After the crash, the film backtracks six months and introduces us to Serena (Matilde Gioli), Massimiliano's girlfriend, as she's dropped off at his house by her father, Dino (Fabrizio Bentivoglio). Dino briefly meets Massimiliano's mother, Carla (Valeria Bruni Tedeschi), snoops around the premises, and, after a game of tennis with Giovanni, successfully gets invited to buy into his hedge fund, an investment of several hundred thousand euros that the firmly middle-class Dino can afford only by lying to his bank in order to secure a loan.
Human Capital, adapted from Stephen Amidon's novel of the same name, outlines the shared fate of Dino and Giovanni's families by showing the events leading up to the accident from three perspectives: Dino, Carla, and Selena's. The schematic structure bears schematic results. Dino is befuddled, desperately naïve, unable to understand the social cues and mannerisms of Giovanni and his upper class friends.
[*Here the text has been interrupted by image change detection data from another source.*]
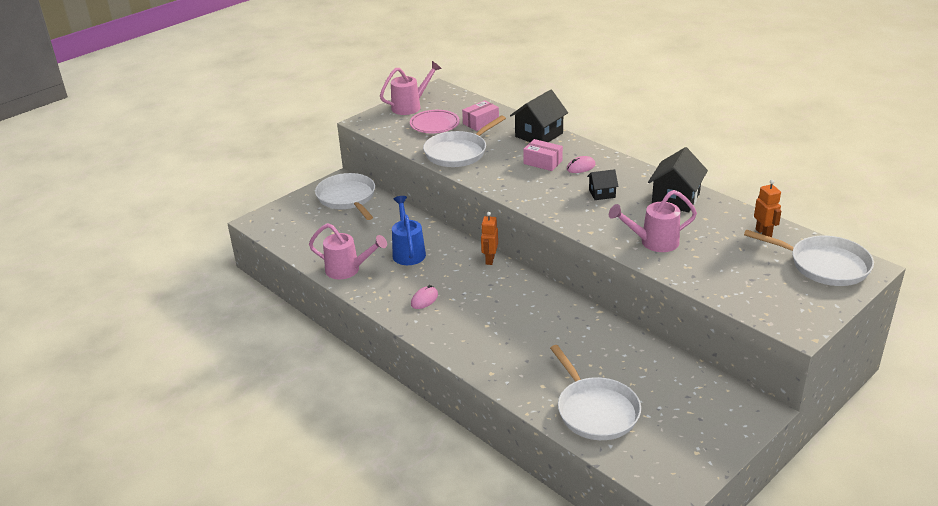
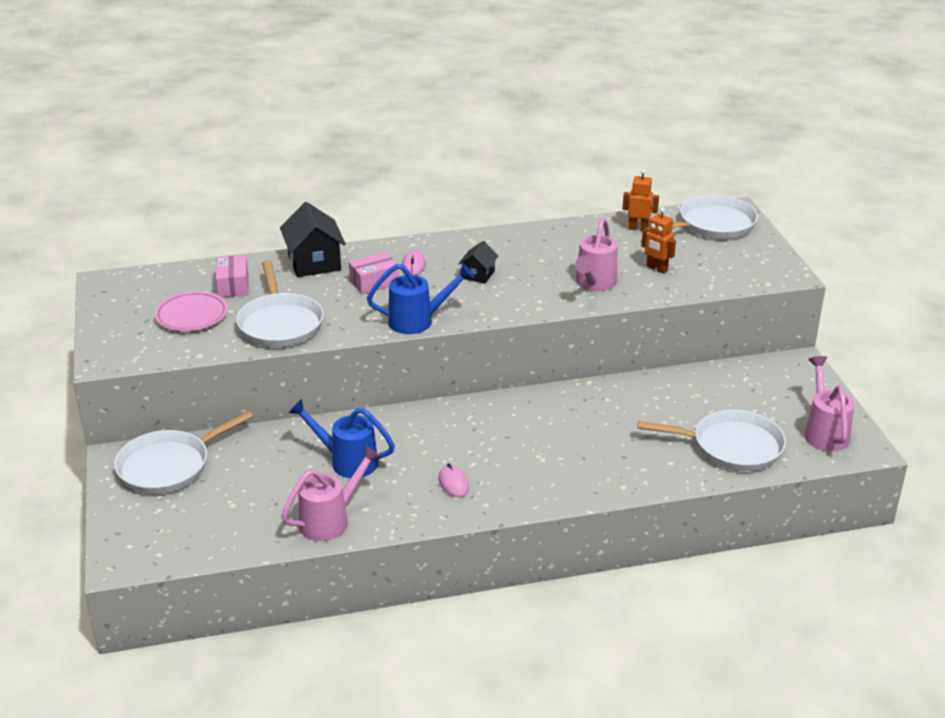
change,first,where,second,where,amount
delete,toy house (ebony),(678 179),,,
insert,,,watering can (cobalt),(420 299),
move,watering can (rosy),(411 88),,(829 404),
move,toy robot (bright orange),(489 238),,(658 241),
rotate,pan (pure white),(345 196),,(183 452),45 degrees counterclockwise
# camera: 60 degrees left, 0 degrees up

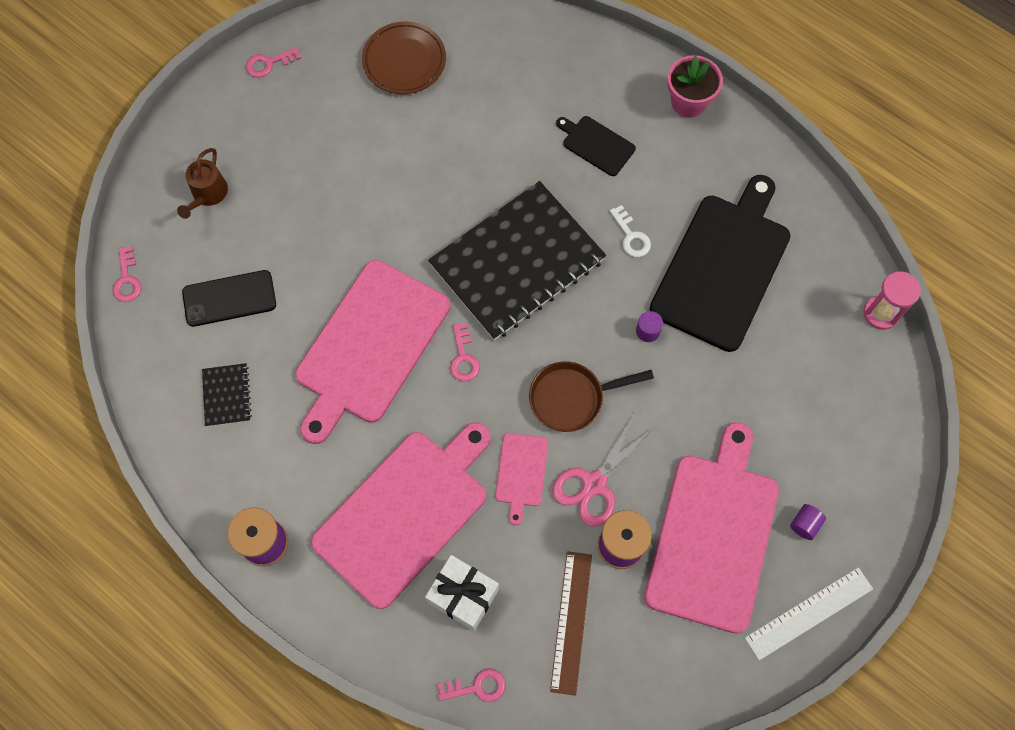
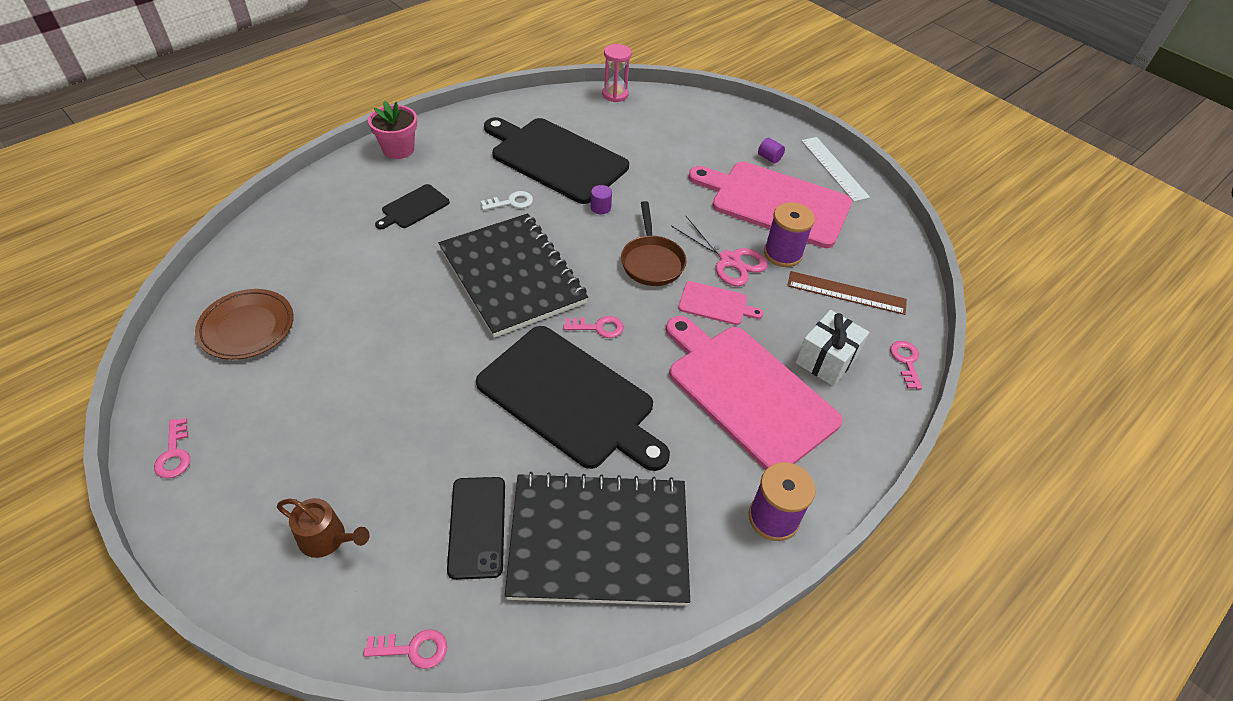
change,first,where,second,where,amount
recolor,chopping board (rosy),(372 352),chopping board (ebony),(573 398),
resize,notepad (ebony),(227 395),,(597 539),x2.46
# camera: 85 degrees left, 20 degrees down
Carla is sentimental, self-pitying, passive-aggressive, all in contrast to the calculated and conniving behavior of her husband.
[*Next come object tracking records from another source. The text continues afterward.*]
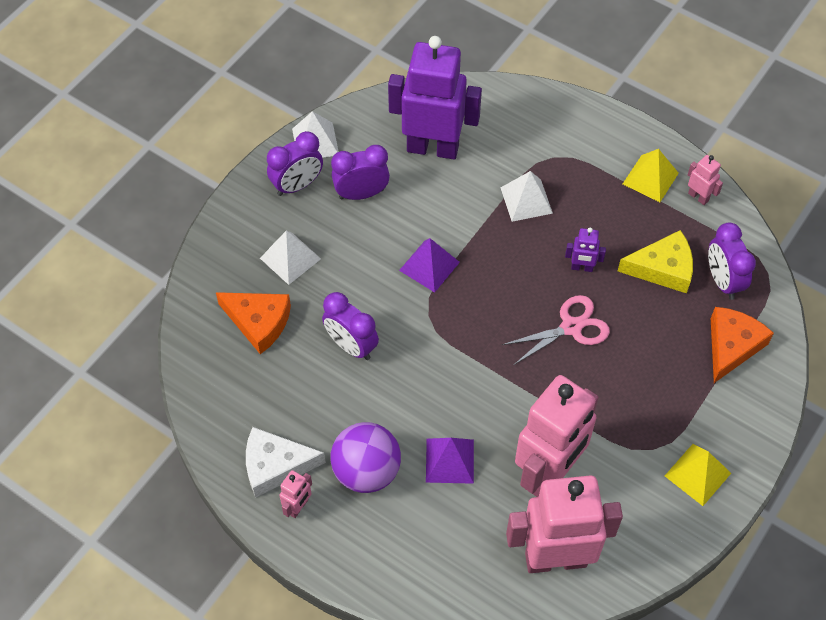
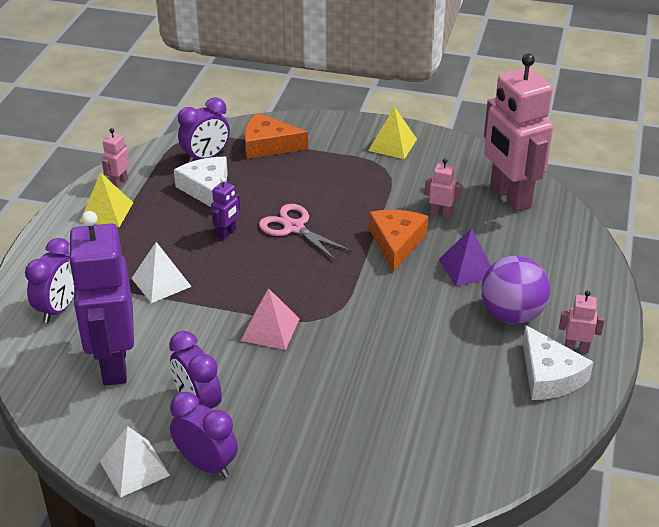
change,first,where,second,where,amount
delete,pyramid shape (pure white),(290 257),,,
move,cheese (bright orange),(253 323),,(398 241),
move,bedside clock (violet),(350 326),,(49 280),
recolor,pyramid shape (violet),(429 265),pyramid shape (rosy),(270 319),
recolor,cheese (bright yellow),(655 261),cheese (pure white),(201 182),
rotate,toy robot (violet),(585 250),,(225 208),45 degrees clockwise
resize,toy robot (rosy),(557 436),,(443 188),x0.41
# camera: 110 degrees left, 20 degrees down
These caricatures grow wearisome through their proximity to each other. When Dino repeatedly interrupts Giovanni's board meeting, believing that the two share some kind of bond, the two men calcify into exaggerated contrasts: Dino dumb and sympathetic, Giovanni composed and heartless. The interaction, in which Dino realizes he has lost most of his investment and Giovanni responds with indifference, tells us little about class relations because these two never behave like credible representatives.
Sometimes, Virzì draws laughs from this vision of Italian society where everybody fits into class stereotypes. After convincing Giovanni to purchase, renovate, and reopen an aging theater, Carla puts together a board of governors made up of esteemed critics, professors, and writers. At their first meeting, one critic declares theater to be dead, while another board member, commenting on what plays should get produced, states that the working class is tired of "complex things that give them a headache"—to which a bemused Carla responds: "True... people are tired."
Virzì seems aware, then, that the same predictability that makes these complaints funny also makes them tedious, but Human Capital ultimately revels in equally garden-variety politics. The film's title refers specifically to the insurance industry's term for various factors that go into determining the worth of a human life when negotiating a settlement. Virzì makes that allusion abundantly clear by the end of the film.
But the movie is largely preoccupied with a more general and sensationalized exploration of the term. In the film's culminating chapter, which brings the characters' stories together at last, Virzì catalogues the abject behavior of some of his characters, who sell each other out at a moment's notice as money increasingly becomes the sole focus of their attention. In these scenes, moral corruption is not enough for Virzì; his characters must display a more debased perversity as well. Virzì equally embellishes the consequences that come with getting in the way of those obsessed with traditional capital; in these cases, misfortune isn't sufficient until it collapses into melodramatic tragedy.
Human Capital's principled outrage against the wealthy is overwhelming. But it's not particularly useful, in part because it's launched against a straw man, but also because, coated as it is in cynicism, it proves as cut and dry as the behavior that Giovanni and his ilk display and that the movie is so eager to deride.